Simon Geschke of Team Giant-Alpecin won a tough and dangerous stage 17 of the Tour de France in the Alps on Wednesday with a brave solo ride, while former champion Alberto Contador fell during a terrifying high-speed descent.
Race leader Chris Froome staved off multiple attacks to get through the first of four days in the Alps unscathed. He showed great bike-handling skills on the 16km descent from the Col d’Allos mountain pass, where he hit speeds of 60kph on the twisting, narrow bends.
Geschke was first down that slope, having ridden off ahead with 50km still to go.
Photo: Reuters
Showing how tricky the descent was, French rider Thibaut Pinot hit the deck when his wheels slipped from under him on a left-hand bend.
“It was really challenging,” said Geschke, whose stage win was the fifth by a German rider on this Tour and ideal for an event that is back on public television in Germany after a hiatus of several years.
“I just tried to go down there as fast as possible and stay on the bike, which was not easy,” he added.
Photo: AP
Contador’s shorts were torn in his crash on the descent, and the 2007 and 2009 champion was forced to swap bikes with teammate Peter Sagan, costing him time. He rode in more than two minutes later than Froome.

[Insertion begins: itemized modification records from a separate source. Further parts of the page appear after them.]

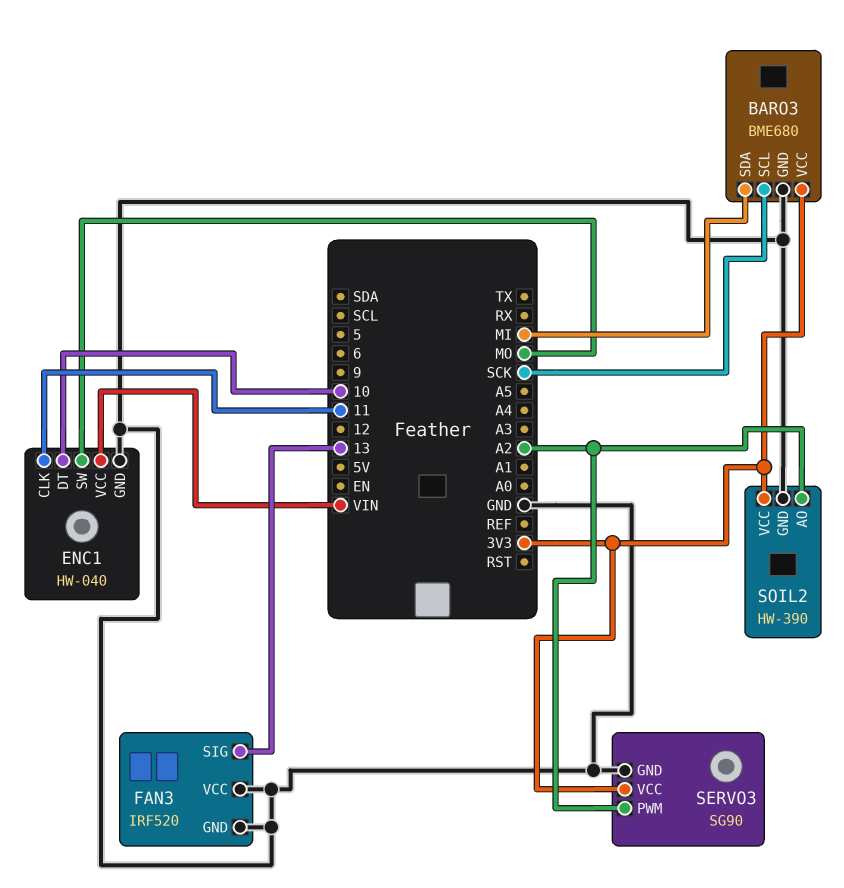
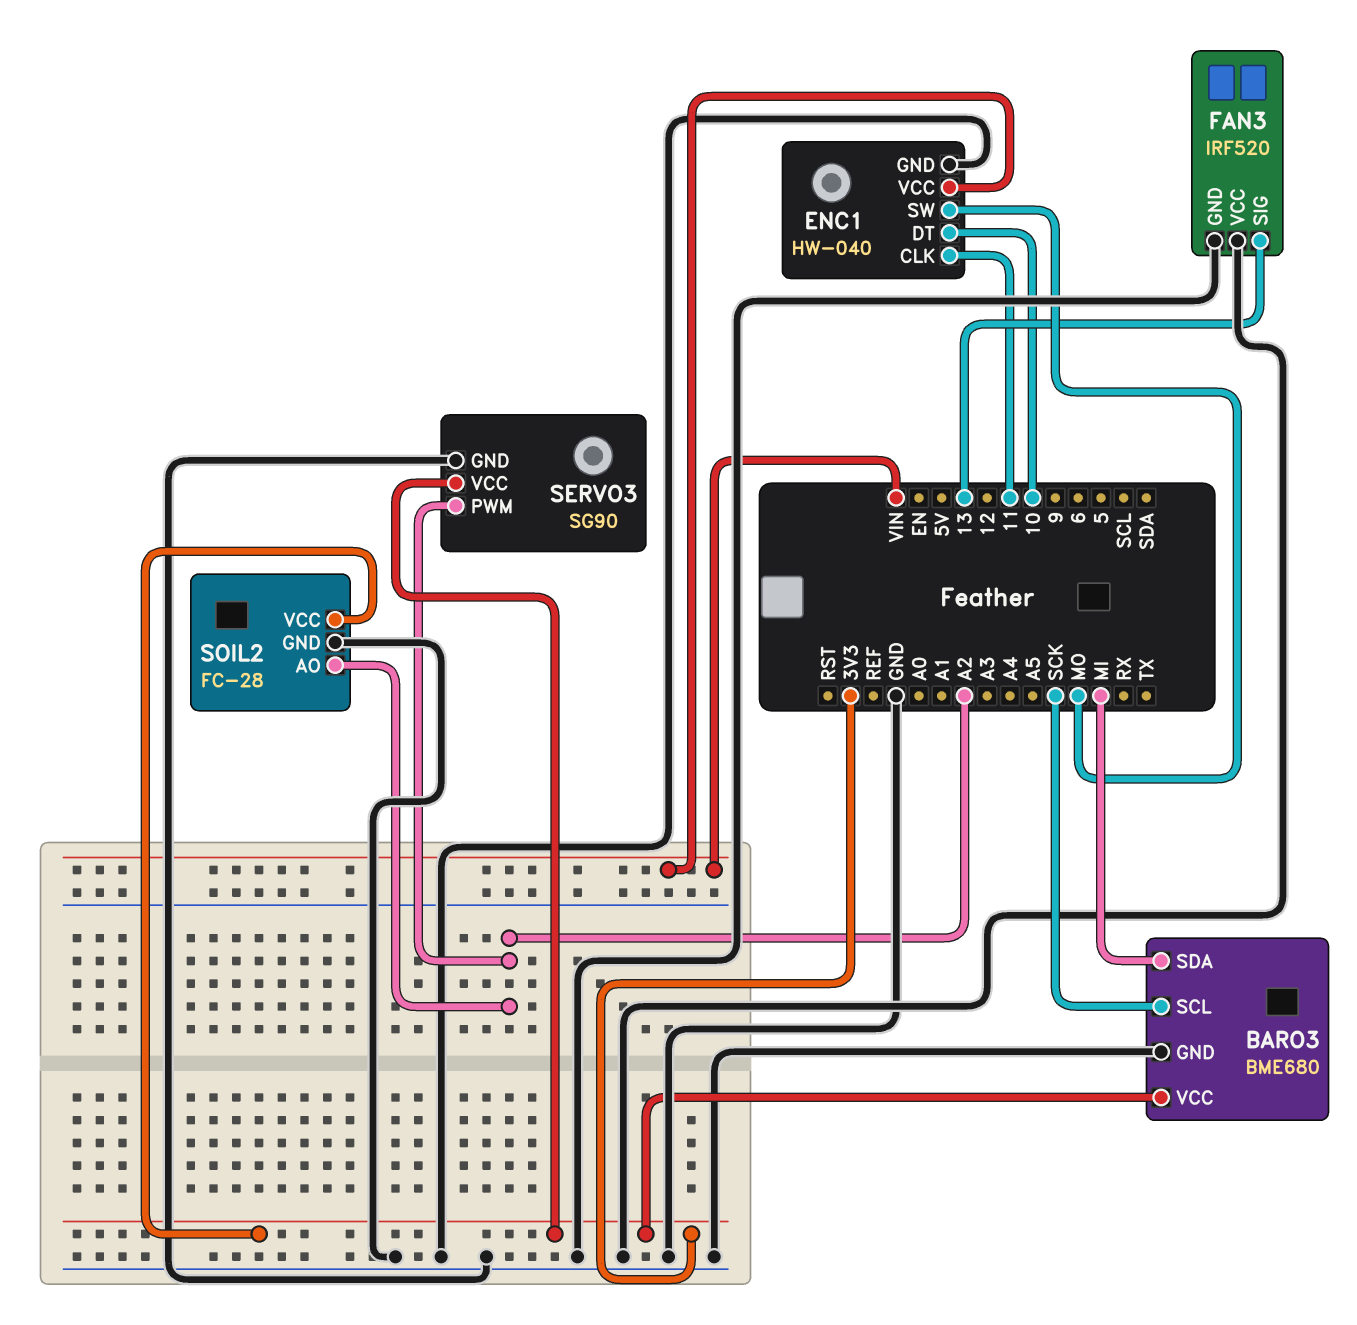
SOIL2: HW-390 -> FC-28

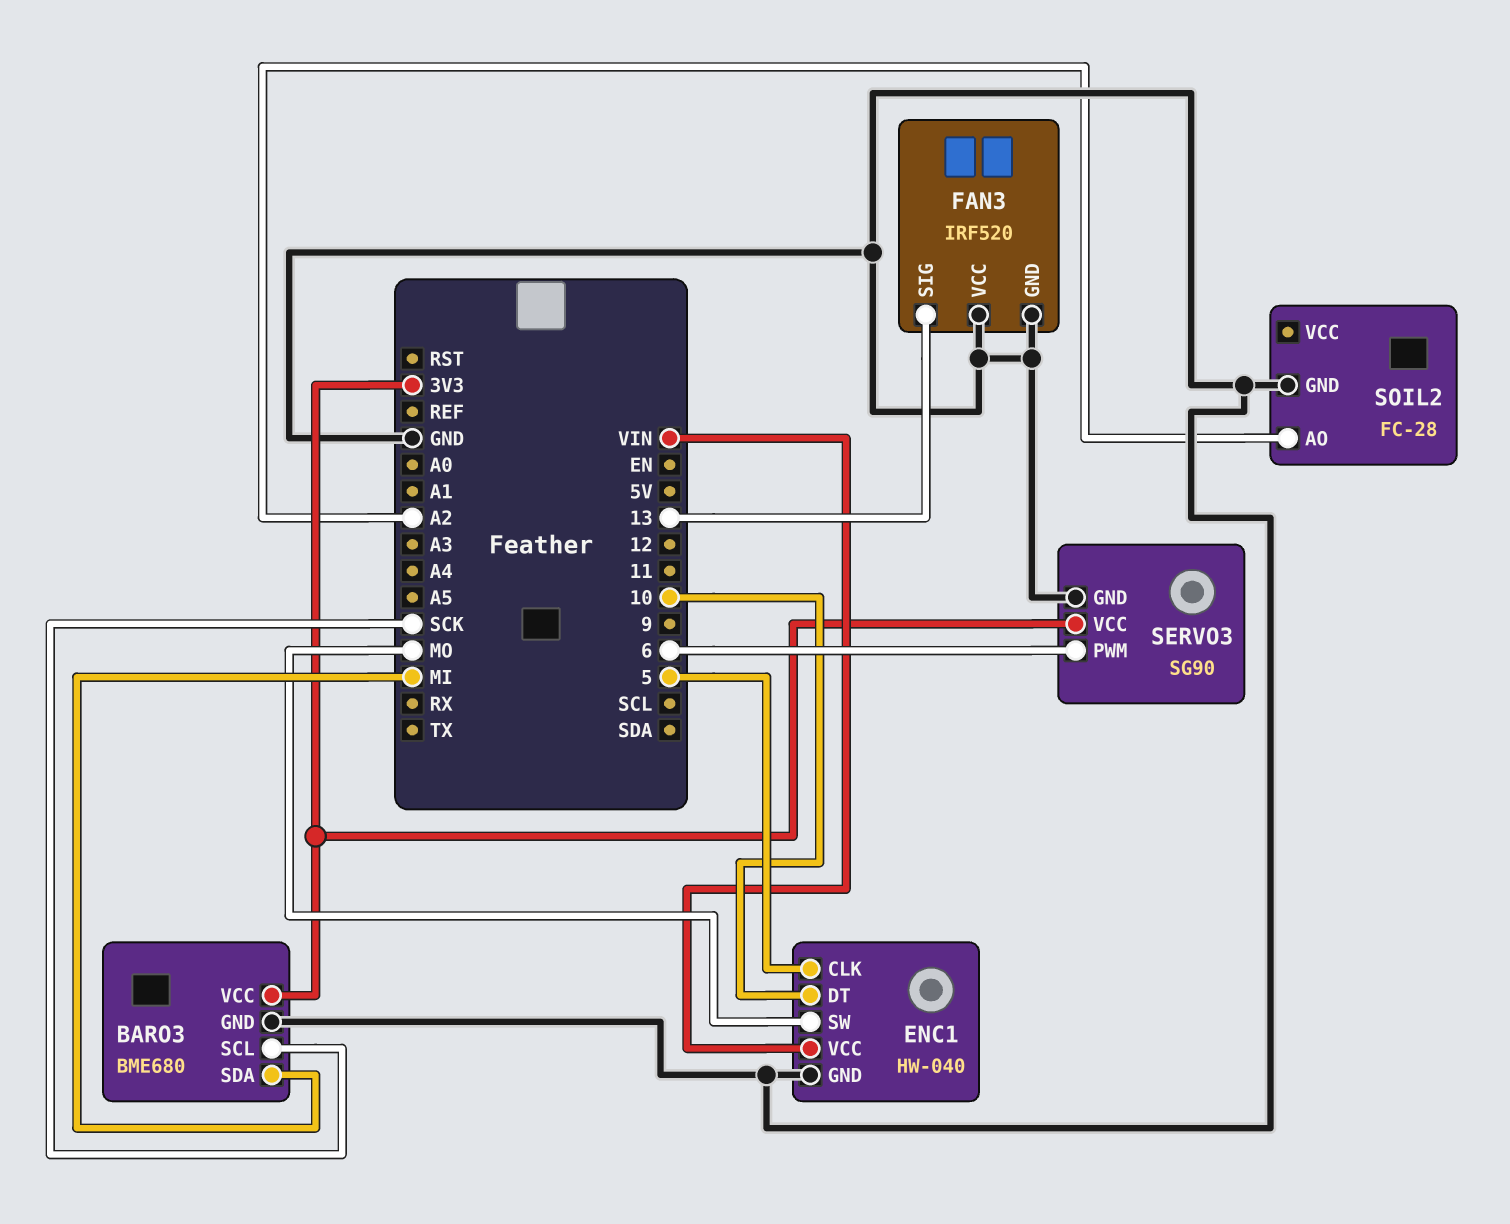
ENC1 pin CLK: 11 -> 5
SERVO3 pin PWM: A2 -> 6
SOIL2 pin VCC: 3V3 -> none

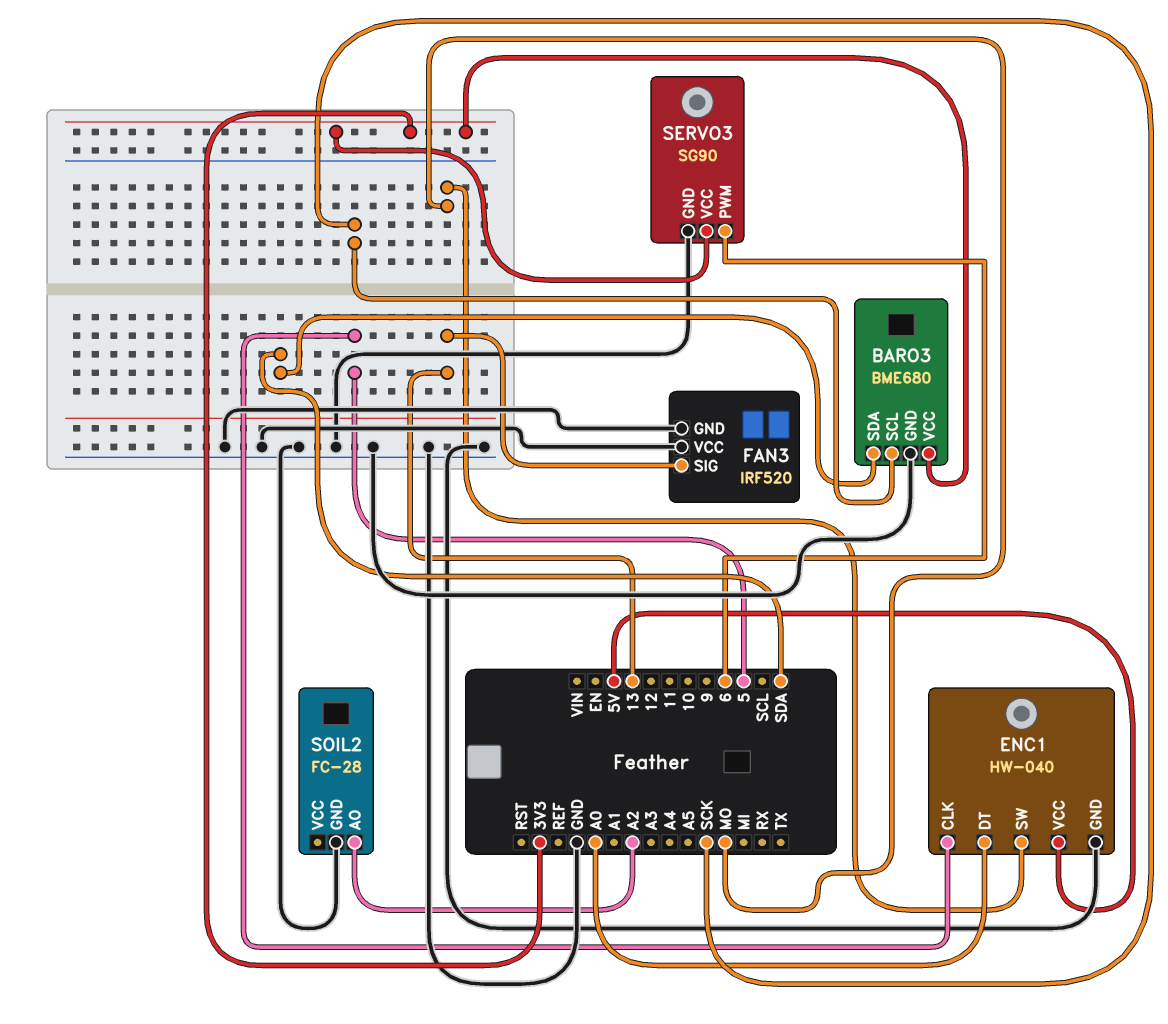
BARO3 pin SDA: MI -> SDA
ENC1 pin DT: 10 -> A0
ENC1 pin VCC: VIN -> 5V

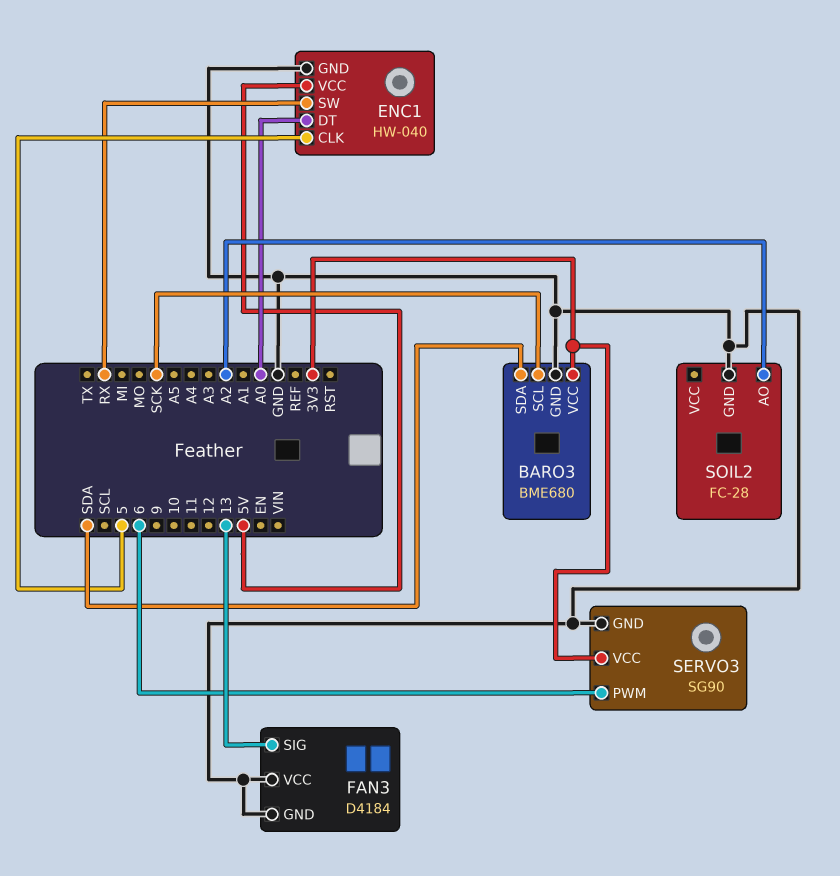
ENC1 pin SW: MO -> RX
FAN3: IRF520 -> D4184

While the Spaniard stays in fifth place, the Tinkoff-Saxo leader, who was hoping to add the Tour to his Giro d’Italia win in May, is now a substantial 6 minutes, 40 seconds behind the Team Sky rider overall.
Froome and Nairo Quintana sprinted together for the line on the final ascent to the Pra Loup ski station, with the Colombian just beating the Briton this time.
Quintana is still second overall, with his 3 minutes, 10 seconds deficit to Froome unchanged. However, Quintana was very active on the stage with five climbs, testing Froome with bursts of speed that the 2013 winner was forced to match, having identified the 2013 runner-up as his biggest rival again this year.
With time running out for podium contenders to claw back a few minutes, Froome is expecting more attacks in the final three days of progressively harder Alpine climbing before the largely ceremonial ride into Paris on Sunday.
“My rivals are going to take bigger risks. We are seeing an all-or-nothing approach,” Froome said.
Tejay van Garderen, who had been third at the start of the 161km stage from Digne-les-Bains, dropped out, apparently due to illness.
Alejandro Valverde, Quintana’s Spanish teammate on the Movistar team, who is riding strongly, moved up from fourth to third overall, 4 minutes, 9 seconds behind Froome.
Froome’s Sky teammate Geraint Thomas moved up from sixth to fourth, vaulting over Contador, and is 6 minutes, 34 seconds behind his team leader.
“The best day of my life as a rider,” Geschke said after holding off Cannondale-Garmin rider Andrew Talansky of the US, who was in hot pursuit on the final climb.
The American took second in the stage, 32 seconds behind.
“Just ran out of road. Geschke just had a bit too much time coming into that final climb,” Talansky said.
Riding solo for more than an hour from such a long way out, up the two final climbs and alone down the hairy descent was risky. However, Geschke said he knew that other riders in his group were stronger climbers than him, so he decided to shake them off as early as he could.
“I took the only chance I had,” Geschke said, adding: “It is incredible it worked out.”